7. Enfin, si Mme B fait grief à l'administration d'avoir pris en compte les services accomplis en détachement, pour son classement dans le corps de professeurs des écoles plutôt que pour son classement dans le corps des maîtres de conférences, il est constant qu'elle n'a pas contesté son classement dans son corps d'origine. Or, les dispositions du décret du

23 avril 2009 imposent à l'administration d'examiner la situation de l'agent au regard de son classement dans son corps d'origine. Il n'appartenait pas à l'université de modifier le classement de Mme B dans le corps des professeurs des écoles en retranchant les services accomplis au titre du détachement de son ancienneté afin de lui permettre de bénéficier d'une situation plus favorable dans le corps des maîtres de conférence. Aussi, en prenant en compte le classement de Mme B dans le corps de professeur des écoles, à savoir un classement à compter du 19 juillet 2020, au 7ème échelon du corps de professeur des écoles de classe normale, à l'indice brut 619, le président de l'université de Haute-Alsace a fait une exacte application des dispositions de l'article 3 du décret du 23 avril 2009. Par suite, le moyen tiré de l'erreur de droit doit être écarté.

8. En troisième et dernier lieu, en se bornant à soutenir que l'acte attaqué méconnaîtrait le principe d'égalité et serait constitutif d'une discrimination au regard des fonctionnaires ayant bénéficié d'un financement de leur thèse par l'administration, Mme B n'assortit pas ce moyen de précisions suffisantes pour permettre au tribunal d'en apprécier le bien-fondé. Par suite, ce moyen sera écarté.
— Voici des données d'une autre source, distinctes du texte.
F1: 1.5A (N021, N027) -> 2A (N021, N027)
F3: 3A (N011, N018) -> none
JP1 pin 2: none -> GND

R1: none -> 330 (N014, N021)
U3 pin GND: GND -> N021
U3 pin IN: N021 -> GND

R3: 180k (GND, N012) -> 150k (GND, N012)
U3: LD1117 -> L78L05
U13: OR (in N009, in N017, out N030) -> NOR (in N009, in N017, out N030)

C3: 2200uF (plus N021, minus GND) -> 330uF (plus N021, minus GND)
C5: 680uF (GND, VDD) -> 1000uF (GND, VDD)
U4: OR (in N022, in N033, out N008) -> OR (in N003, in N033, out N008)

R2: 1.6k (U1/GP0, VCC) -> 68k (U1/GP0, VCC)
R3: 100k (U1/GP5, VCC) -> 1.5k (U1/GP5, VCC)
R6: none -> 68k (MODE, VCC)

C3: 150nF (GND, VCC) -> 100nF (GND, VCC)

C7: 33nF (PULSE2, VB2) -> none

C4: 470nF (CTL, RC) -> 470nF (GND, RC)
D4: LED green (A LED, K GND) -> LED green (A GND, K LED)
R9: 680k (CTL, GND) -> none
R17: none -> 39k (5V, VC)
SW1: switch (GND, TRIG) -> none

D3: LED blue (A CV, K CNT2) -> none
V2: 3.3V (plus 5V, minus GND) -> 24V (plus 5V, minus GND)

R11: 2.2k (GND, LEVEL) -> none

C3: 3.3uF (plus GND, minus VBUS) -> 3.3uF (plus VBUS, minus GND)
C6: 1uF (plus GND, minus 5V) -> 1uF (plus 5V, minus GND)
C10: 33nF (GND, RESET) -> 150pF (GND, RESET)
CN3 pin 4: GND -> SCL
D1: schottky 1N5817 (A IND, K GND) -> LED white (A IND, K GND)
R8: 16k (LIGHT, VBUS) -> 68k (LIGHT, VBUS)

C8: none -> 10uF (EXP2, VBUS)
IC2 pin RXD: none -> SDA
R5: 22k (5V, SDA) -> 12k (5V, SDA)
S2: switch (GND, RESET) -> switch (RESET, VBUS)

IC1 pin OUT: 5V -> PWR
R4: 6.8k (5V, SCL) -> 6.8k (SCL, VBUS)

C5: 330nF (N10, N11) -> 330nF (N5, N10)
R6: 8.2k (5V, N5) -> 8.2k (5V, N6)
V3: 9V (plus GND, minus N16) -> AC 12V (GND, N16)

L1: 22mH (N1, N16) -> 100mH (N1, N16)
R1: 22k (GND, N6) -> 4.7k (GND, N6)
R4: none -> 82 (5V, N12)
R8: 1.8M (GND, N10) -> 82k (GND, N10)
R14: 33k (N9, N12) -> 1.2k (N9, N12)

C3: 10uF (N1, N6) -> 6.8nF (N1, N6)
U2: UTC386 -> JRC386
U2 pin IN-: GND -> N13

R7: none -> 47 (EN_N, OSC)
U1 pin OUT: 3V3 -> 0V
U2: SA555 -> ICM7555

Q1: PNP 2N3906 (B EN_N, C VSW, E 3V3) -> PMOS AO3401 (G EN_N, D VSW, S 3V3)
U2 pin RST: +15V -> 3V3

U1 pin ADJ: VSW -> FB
9. Il résulte de ce qui précède que les conclusions aux fins d'annulation présentées par Mme B doivent être rejetées.

Sur les frais liés au litige :

10. Les dispositions de l'article L. 761-1 du code de justice administrative font obstacle à ce que soit mise à la charge de l'État, qui n'est pas la partie perdante dans la présente instance, la somme demandée par Mme B au titre des frais exposés par elle et non compris dans les dépens. Il n'y a pas lieu, dans les circonstances de l'espèce, de mettre à la charge de la requérante la somme demandée par l'université de Haute-Alsace au même titre.

D E C I D E :

Article 1er : La requête de Mme B est rejetée.

Article 2 : Les conclusions présentées par l'université de Haute-Alsace sur le fondement de l'article L. 761-1 du code de justice administrative sont rejetées.

Article 3 : Le présent jugement sera notifié à Mme A B et à l'université de Haute Alsace.

Délibéré après l'audience du 10 janvier 2024, à laquelle siégeaient :

Mme Dulmet, présidente,

Mme Jordan-Selva, première conseillère,

Mme Vicard, première conseillère.

Rendu public par mise à disposition au greffe le 31 janvier 2024.

La rapporteure,

C. VICARD

La présidente,

A. DULMET Le greffier,

P. SOUHAIT

La République mande et ordonne à la ministre de l'enseignement supérieur et de la recherche, en ce qui la concerne ou à tous commissaires de justice à ce requis en ce qui concerne les voies de droit commun contre les parties privées, de pourvoir à l'exécution de la présente décision.